Ambas se deshicieron de las últimas prendas de ropa térmica que cubrían su cuerpo. Cualquier material que no fuera pura piel sobraba en aquellos quince metros cuadrados y, tras la abstinencia y la insensibilidad que les habían provocado varios días en la nieve, cada caricia se multiplicaba. No era una mano, parecían cuatro las que arañaban el abdomen de Sara. No eran treinta y pico grados los de los labios de Cloe, parecían cien.

A lo largo de su profesión, Sara había visto a decenas de seres vivos como depredadores, y esa misma mirada que tenían cuando estaban a punto de hacerse con su presa pudo verla en los ojos de Cloe. Entonces sí pudo adivinar cuál sería su siguiente movimiento y, de algún modo, sus cuerpos encajaron como las últimas dos piezas de un puzle. La pierna de una entre las de la otra. Un movimiento suave pero constante desencadenó réplicas más intensas. Sus caderas imitaban las escarpadas montañas que formaban la cordillera del Himalaya en las que se encontraban.

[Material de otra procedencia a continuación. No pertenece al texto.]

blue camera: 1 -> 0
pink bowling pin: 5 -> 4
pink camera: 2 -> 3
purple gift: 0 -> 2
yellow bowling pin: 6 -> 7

Las anatomías de ambas estaban más receptivas de lo habitual, pero fue la veterinaria quien sintió la desesperación cuando su compañera hizo amago de recolocarse. La retuvo de nuevo porque estaba tan cerca y se sentía tan intenso que parecía que había llegado al punto de no retorno.

—Un poco más… —le suplicó, al oído.

Y Sara, que nunca había sido demasiado complaciente, se rindió ante aquel tono. Era la primera vez que lo escuchaba en toda la expedición. Puso condiciones en silencio, eso sí, porque se zafó de su agarre y puso ambas palmas en las nalgas de la mujer. Acompañó el movimiento hasta que sintió cómo los músculos de la veterinaria se tensaban. Luego le clavó las uñas, como lo haría una presa tratando de deshacerse de su atacante, y así llegó su clímax. Nunca había sentido aquella zona tan receptiva, tan sensible, tan desnuda, y el contacto con la intimidad de Cloe había hecho que todo saltara por los aires.

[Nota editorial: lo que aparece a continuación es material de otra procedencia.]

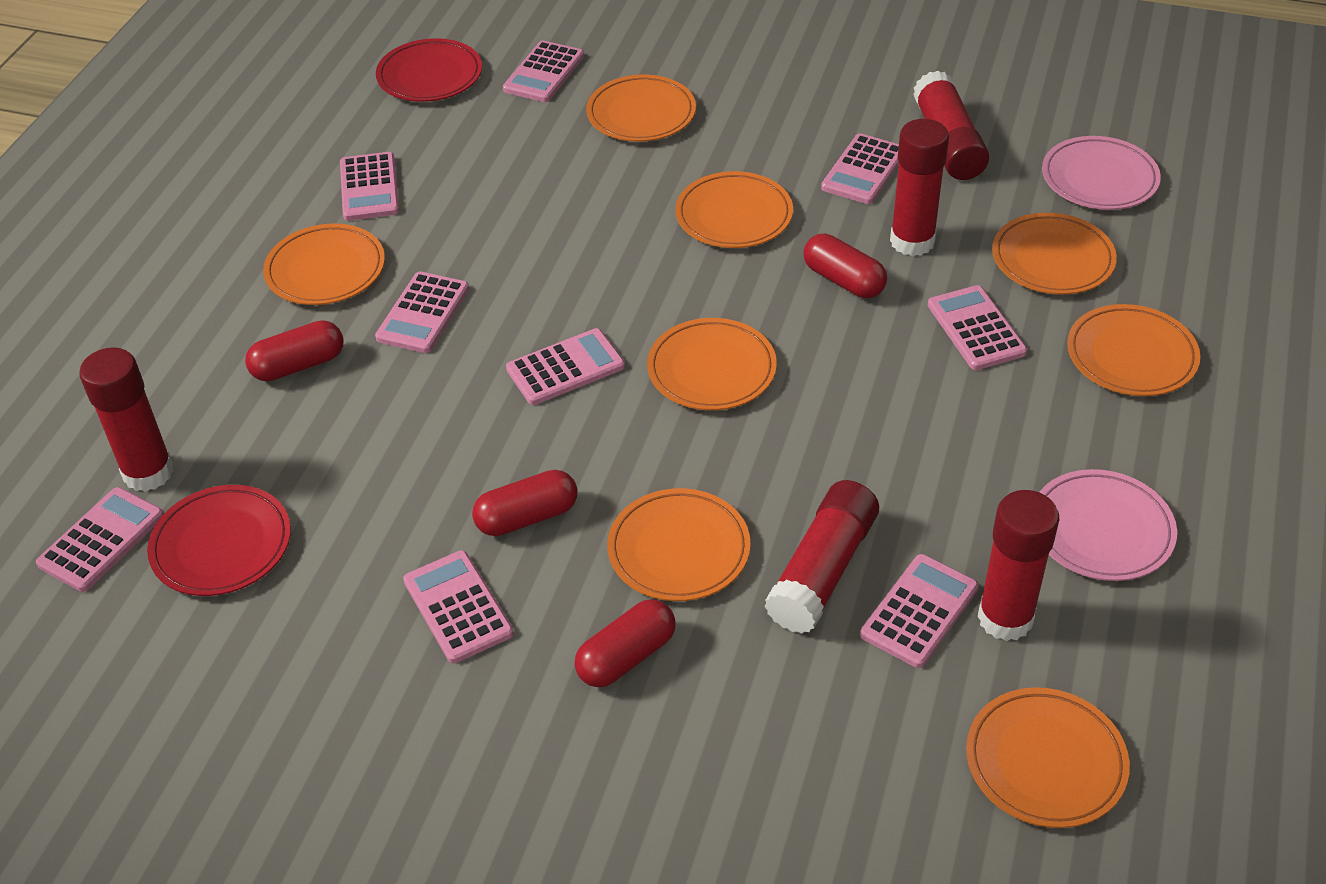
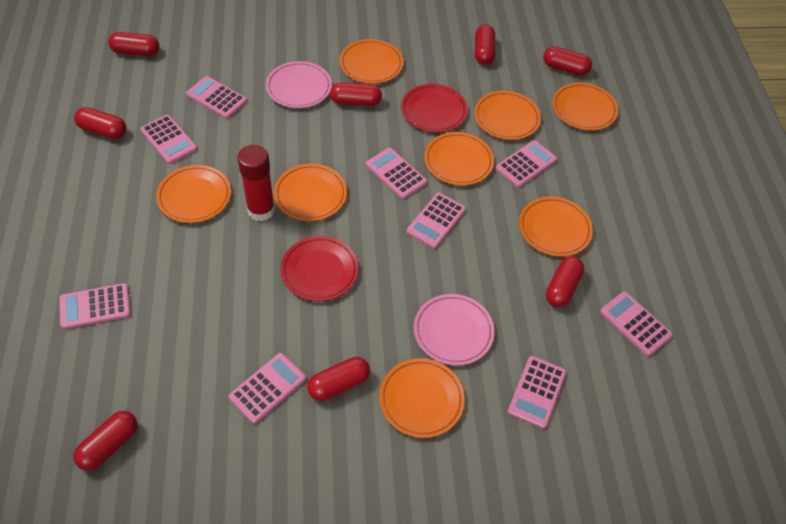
red capsule: 4 -> 8
red glue stick: 5 -> 1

Observó cómo las facciones de ella estaban teñidas por el placer y dejó que apoyara el rostro en el hueco de su cuello. Se sentía embriagada por la sensación. Apenas habían logrado que sus respiraciones volvieran a su estado normal cuando un pitido las hizo sobresaltarse a ambas.

El radiotransmisor volvía a detectar señal.

[1] El marjor es una especie de cabra originaria de las regiones montañosas de Asia central y del Himalaya.